The consequence of these differences showed up in our work as a committee and especially in its aftermath. The committee felt the need for Christians to confess our collective sins and failures in relation to nature. We recognized that much of the traditional teaching of the Western churches had viewed nature dualistically and anthropocentrically, and we called for repentance. We knew that from the point of view of the Eastern Orthodox the church cannot be sinful, and we also knew that in fact Eastern teaching had not been nearly as dualistic or anthropocentric as that in the West. This is a point of contact and an area in which process theologians, and other contemporary Westerners, celebrate the leadership of the Eastern Church. Hence we made it clear that we were confessing only the sins and errors of the Western churches. Even so, in the end, the Eastern Orthodox members of the group refused to support the statement. Perhaps a compromise would have been possible by stating that it was individual Christians only who erred and sinned, but the Westerners felt the need to confess the errors of the Western churches in their teachings and actions, and the Easterners would not agree that churches can err. Obviously, process theologians are fully Western on this point as on many others.
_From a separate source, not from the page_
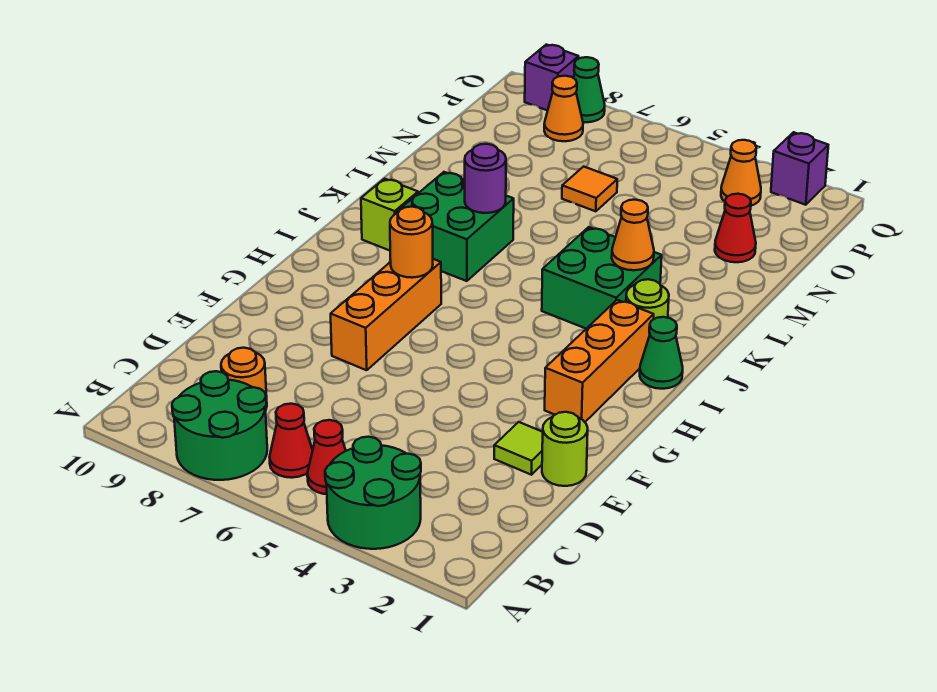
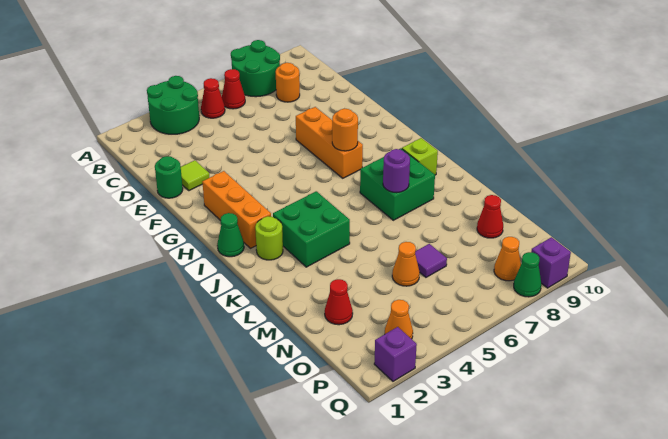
lime round brick E1 level 1 -> green round brick E1 level 1
orange cone K3 level 2 -> orange cone N5 level 1
orange tile N6 level 1 -> purple tile N6 level 1
none -> red cone N9 level 1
I end on this cautionary note because it would be misleading to think that in fact the community of Western process theologians and the community of Greek Orthodox theologians would share more across the board than process theologians share with heirs of the Reformation or with contemporary Roman Catholics. Eastern Orthodoxy has great appeal today to many Protestants, but this appeal is chiefly to those who want to avoid the challenges that the modern and postmodern worlds have directed at the Western churches. Whereas process thinkers are likely to emphasize the great changes that have taken place in church and society and the need for continual re-thinking and transformation, the appeal of Eastern Orthodoxy is that the church remains the same throughout the centuries. Of course, I exaggerate. No one supposes total changelessness of any institution within history. But the radically historical thinking characteristic of process theologians has its roots in the West, and Eastern thinking is, from our point of view, remarkably ahistorical.

These comments about difference are not intended to detract from the remarkable affinities. Whenever we can work together we rejoice in doing so. But on many issues important to us, such as gender and sexuality, we will probably have to agree to differ for some time to come.